Saint-Maur-des-Fossés () is a commune in Val-de-Marne, the southeastern suburbs of Paris, France. It is located  from the centre of Paris.

History

The abbey
Saint-Maur-des-Fossés owes its name to Saint-Maur Abbey founded in 638 by Queen Nanthild, regent for her son Clovis II, at a place called Fossati in Medieval Latin, Les Fossés in modern French, meaning "the moats". This place, located at the narrow entrance of a loop where the river Marne made its way round a rocky outcrop, was probably named after the moats of an ancient Celtic oppidum and later a Roman castrum; the site was known in medieval documents as Castrum Bagaudarum, at a time when the marauding Bagaudae had developed a legendary reputation as defenders of Christians against Roman persecution.  Massive foundations, sited so far from a Roman frontier, were attributed by C. Jullian to a temple or a villa instead.
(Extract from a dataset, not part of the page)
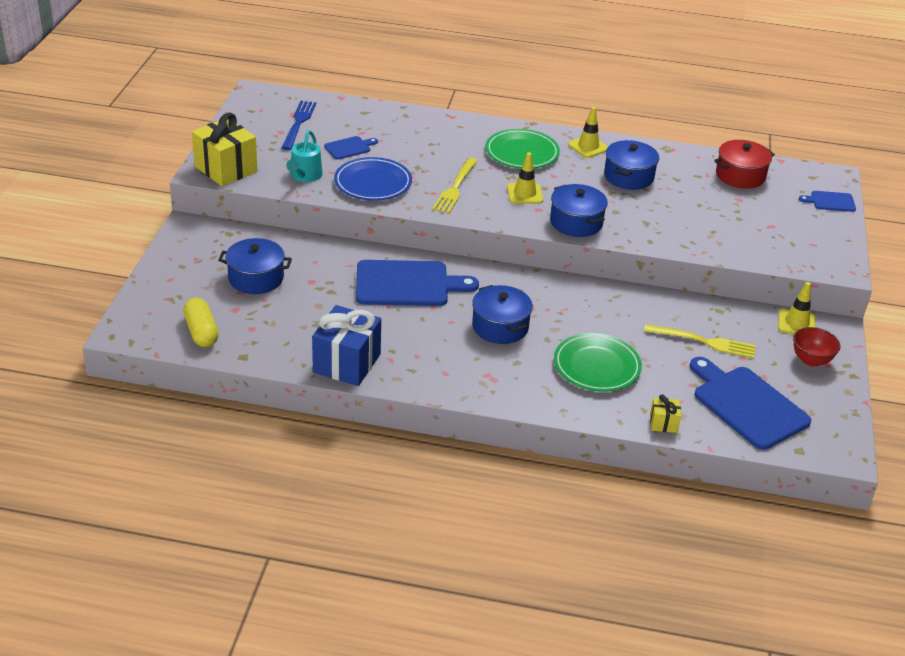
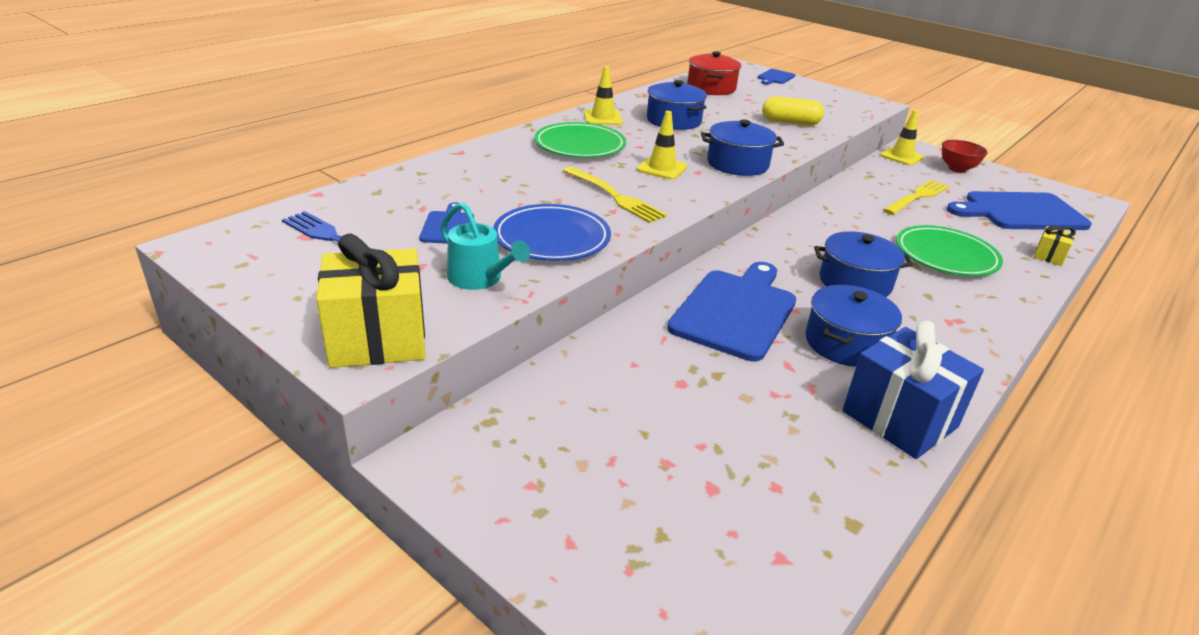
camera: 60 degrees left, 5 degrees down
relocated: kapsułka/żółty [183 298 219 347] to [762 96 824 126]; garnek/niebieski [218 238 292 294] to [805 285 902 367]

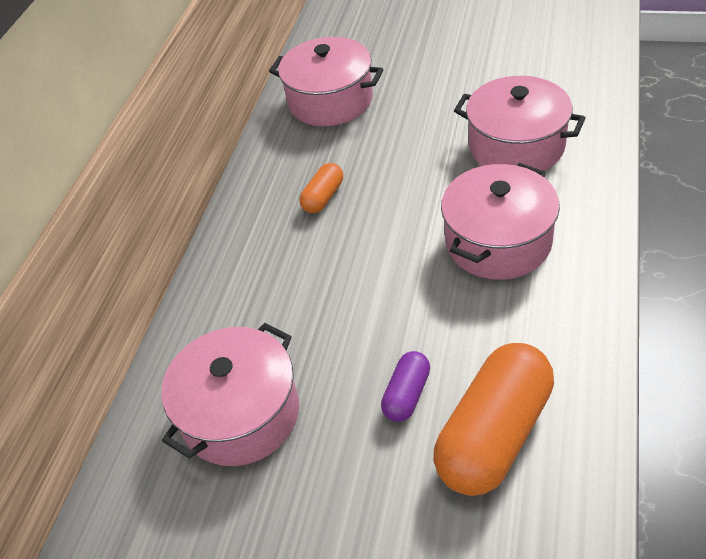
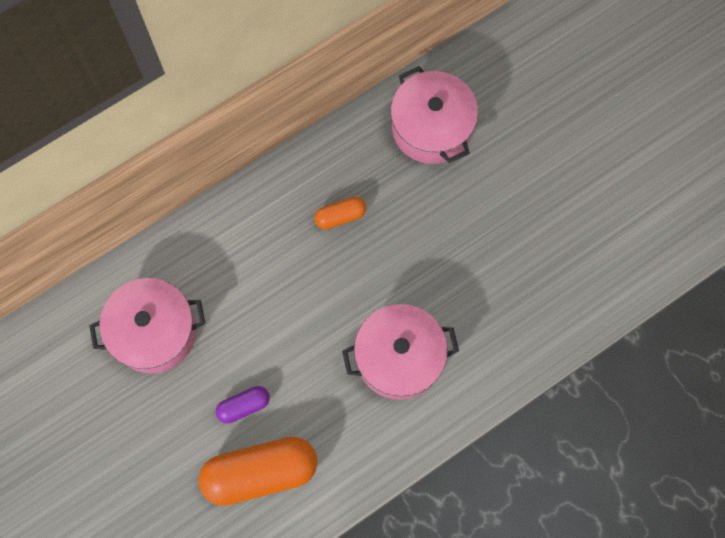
camera: 35 degrees right, 25 degrees up
missing: garnek/różowy [454 76 585 171]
In Merovingian times, Gallo-Roman villas in the royal fisc were repeatedly donated as sites for monasteries under royal patronage.

The abbey, dedicated to Saint Peter, Saint Paul and the Virgin Mary, was called Sanctus Petrus Fossatensis in Medieval Latin (Saint Pierre des Fossés in French), meaning "Saint Peter of the Moats". It was founded by Blidegisil, archdeacon of Paris, in 638. One of the early abbots was Saint Babolen (died ).
In 868, King Charles the Bald invited the monks of the Abbey of Saint-Maur de Glanfeuil (in Le Thoureil, Maine-et-Loire, western France), who had fled their abbey due to Viking invasion, to relocate to Saint Pierre des Fossés with their precious relics of Saint Maurus.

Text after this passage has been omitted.